To make good on its talent-culture-building mission, the German Football Association (DFB), built a development program that has since trained tens of thousands of elementary, middle school and high school students through hundreds of “training base camps” throughout the country. Those students included Andre Schürrle, Thomas Müller and Toni Kroos – each of whom played key roles in the 2014 World Cup victory over Argentina.

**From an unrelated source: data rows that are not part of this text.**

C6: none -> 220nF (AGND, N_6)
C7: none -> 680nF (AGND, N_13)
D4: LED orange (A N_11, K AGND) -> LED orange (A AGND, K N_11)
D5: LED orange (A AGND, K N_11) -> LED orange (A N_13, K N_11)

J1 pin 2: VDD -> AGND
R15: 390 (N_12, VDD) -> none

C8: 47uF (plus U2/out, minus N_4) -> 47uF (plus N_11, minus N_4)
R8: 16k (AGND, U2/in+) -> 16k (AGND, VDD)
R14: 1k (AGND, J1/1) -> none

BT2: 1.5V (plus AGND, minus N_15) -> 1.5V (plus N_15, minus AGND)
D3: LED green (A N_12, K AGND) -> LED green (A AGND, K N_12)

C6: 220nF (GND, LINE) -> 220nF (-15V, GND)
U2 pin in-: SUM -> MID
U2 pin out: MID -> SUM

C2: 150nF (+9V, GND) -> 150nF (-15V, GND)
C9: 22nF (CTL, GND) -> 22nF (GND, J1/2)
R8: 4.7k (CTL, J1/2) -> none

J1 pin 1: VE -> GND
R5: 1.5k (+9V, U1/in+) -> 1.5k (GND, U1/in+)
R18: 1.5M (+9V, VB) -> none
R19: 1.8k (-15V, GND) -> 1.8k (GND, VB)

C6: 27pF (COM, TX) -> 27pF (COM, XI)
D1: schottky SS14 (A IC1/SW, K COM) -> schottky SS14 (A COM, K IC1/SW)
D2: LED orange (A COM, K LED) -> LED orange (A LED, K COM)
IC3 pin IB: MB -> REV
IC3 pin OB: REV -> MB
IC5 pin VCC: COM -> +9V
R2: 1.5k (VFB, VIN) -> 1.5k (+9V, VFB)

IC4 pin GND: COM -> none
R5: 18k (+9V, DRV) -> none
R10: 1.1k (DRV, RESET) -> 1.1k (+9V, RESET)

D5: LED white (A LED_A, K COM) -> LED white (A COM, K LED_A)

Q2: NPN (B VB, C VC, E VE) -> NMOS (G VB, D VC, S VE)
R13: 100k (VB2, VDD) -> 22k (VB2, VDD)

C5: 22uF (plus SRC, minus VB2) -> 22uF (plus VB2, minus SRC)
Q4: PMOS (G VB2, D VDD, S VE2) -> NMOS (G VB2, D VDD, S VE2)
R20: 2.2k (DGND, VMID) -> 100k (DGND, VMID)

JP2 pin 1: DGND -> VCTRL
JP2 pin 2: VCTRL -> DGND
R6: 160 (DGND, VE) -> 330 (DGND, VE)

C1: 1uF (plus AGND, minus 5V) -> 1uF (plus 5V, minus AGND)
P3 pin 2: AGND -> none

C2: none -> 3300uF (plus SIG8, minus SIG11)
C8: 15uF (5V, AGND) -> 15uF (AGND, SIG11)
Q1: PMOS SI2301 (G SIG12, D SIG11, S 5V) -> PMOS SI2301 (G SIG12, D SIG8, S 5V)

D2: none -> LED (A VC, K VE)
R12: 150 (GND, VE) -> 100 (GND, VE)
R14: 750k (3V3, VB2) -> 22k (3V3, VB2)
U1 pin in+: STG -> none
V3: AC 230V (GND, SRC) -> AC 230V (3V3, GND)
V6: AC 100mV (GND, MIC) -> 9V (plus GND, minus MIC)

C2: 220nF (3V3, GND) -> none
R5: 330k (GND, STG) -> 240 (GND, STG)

Skill training is the biggest demarcation between American and German youth soccer development. In the German system, flair and ingenuity, which depend on fostering innate creativity, are primary values rather than the sheer athleticism Americans emphasize. The German youth soccer system stresses the development of essential skills and techniques first and foremost, aimed at improving young players’ abilities to always control the ball in every situation. Second, but equally important, is a focus on discipline and tactics. The underlying assumption is that technique is crucial, and that, from it, tactics will follow. The result, as evidenced at the World Cup, was a group of supremely trained players that have helped redefine the very notion of “team” for a world audience. As a result, soccer fans worldwide witnessed something that transcended mere sports; they became the audience for an exquisite performance of aesthetic integrity, a virtually balletic display of unison that reminded millions just why soccer has been dubbed “the beautiful game.”
Learning from the journey
At the outset I said LeBron was going home “in more ways than one,” and I do think that he is not only returning to Cleveland, but, as his own words suggest, to a different, more fundamental notion of a sport that he has come to dominate, a notion based around core values of collaboration and trust – the HOW of true basketball excellence. Four years ago, LeBron clumsily announced his departure from his home-state Cavaliers for the sunnier, talent-rich climate of the Miami Heat, where the all-star players Heat management surrounded LeBron with helped him deliver two NBA championships. LeBron’s ill-advised, nationally televised special culminated in his statement that he was “taking my talents to South Beach.” Those words suggested that the decision was an out-of-body experience – that LeBron’s otherworldly skills were somehow separate from his core being. Those words also crushed the hopes of long-suffering Cleveland fans and enraged team owner, Dan Gilbert. LeBron murals in Cleveland were defaced, fans burned LeBron jerseys, and Gilbert penned and posted his own ill-advised response: an angry open letter to fans regarding LeBron’s decision.